2. Providing well-trained scientists who have expertise in, among other areas, synthesis, organometallic chemistry, asymmetric synthesis, heterocyclic chemistry, physical organic chemistry and spectroscopy. The cohort of highly skilled and accomplished researchers who will be involved in this research programme will also be trained in managing research, leadership and communication skills, both through pathways established in the PIs laboratory and by the University. These researchers will support the needs of both the academic and industrial sectors. In particular, the UK chemical and pharmaceutical industries, who are major contributors to UK wealth, rely on this output.
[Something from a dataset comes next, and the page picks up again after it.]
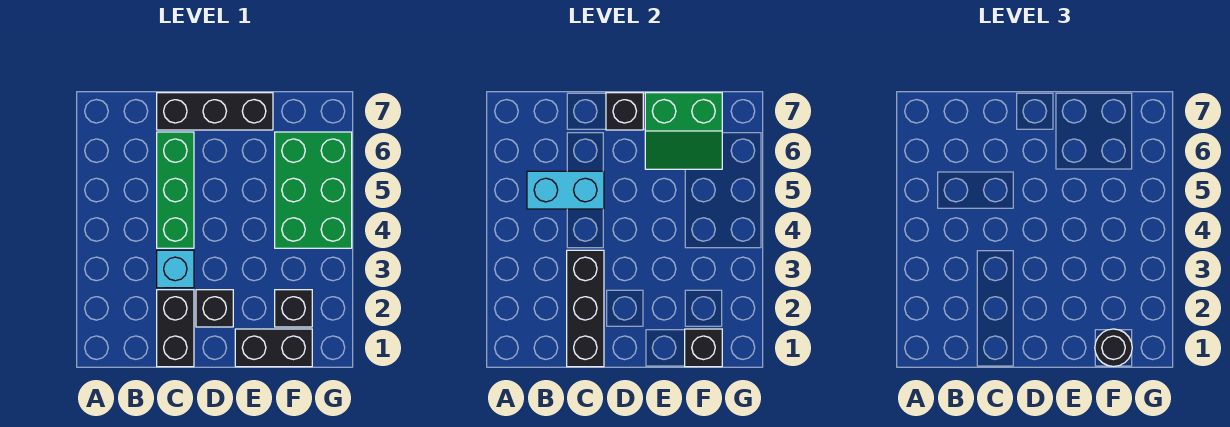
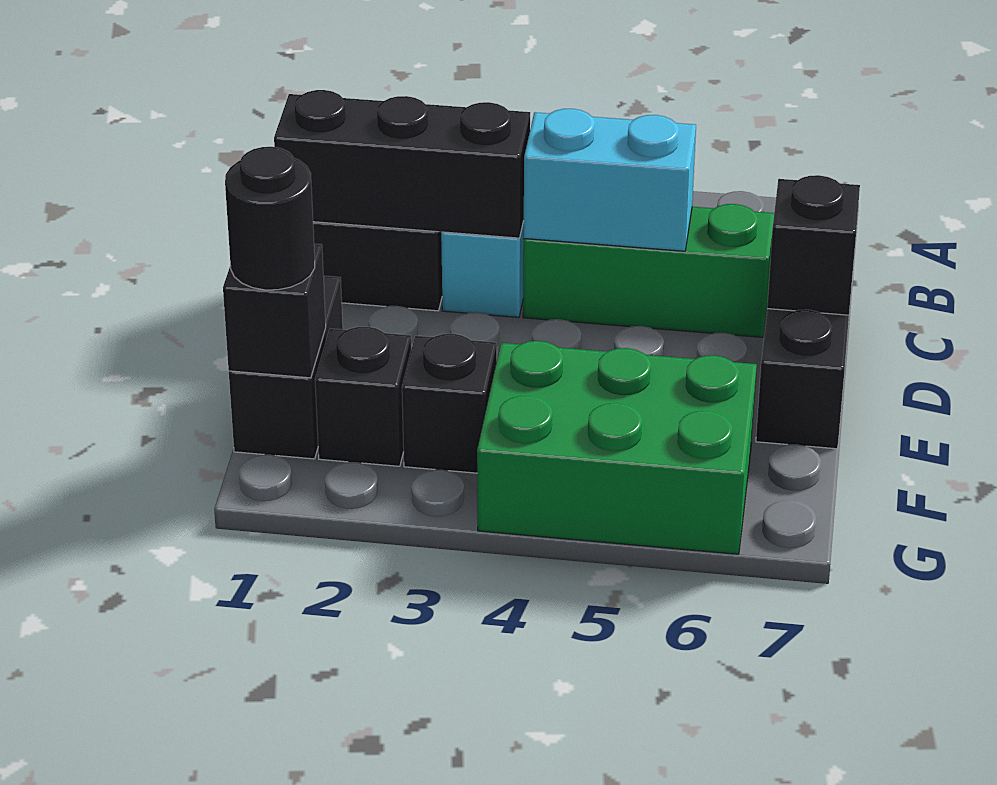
cyan brick B5:C5 level 2 -> cyan brick C4:C5 level 2
black brick D2 level 1 -> black brick F3 level 1
green slope E6:F7 level 2 top 7 -> none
In the last year alone, members of our groups are pursuing both academic (RS URF; postdoctoral position with John Hartwig) and industrial (positions in Roche, Charles River, Pharmaron, CRUK) career paths, demonstrating our success in training the next generation of scientists.

3. Economic impact on Pharmaceutical, Agrochemical and Fine Chemical Industries. These industries are interested in reactions and strategies that provide greater efficiency and selectivity in transformations. They are also interested in new transformations that lead to molecular structures that access previously unexplored regions of chemical space. This research programme is directly focused on the development of new methods for accessing novel and diverse classes of four-membered mono- and spiro-cyclic molecular architectures, which will have considerable value in drug discovery programmes. The rapid, mild and modular nature of the proposed methodologies will also ensure greater efficiency in generating large screening libraries.

4. The societal benefit of this research programme will be two-fold: (i) providing diverse chemical compound libraries, which will enable the development of pharmaceutical and medicinal chemistry programmes, which are essential if we are to meet future societal healthcare needs, and (ii) providing a new general synthetic approach that will allow researchers in the UK and internationally to develop innovative chemistries towards valuable three-dimensional molecular structures.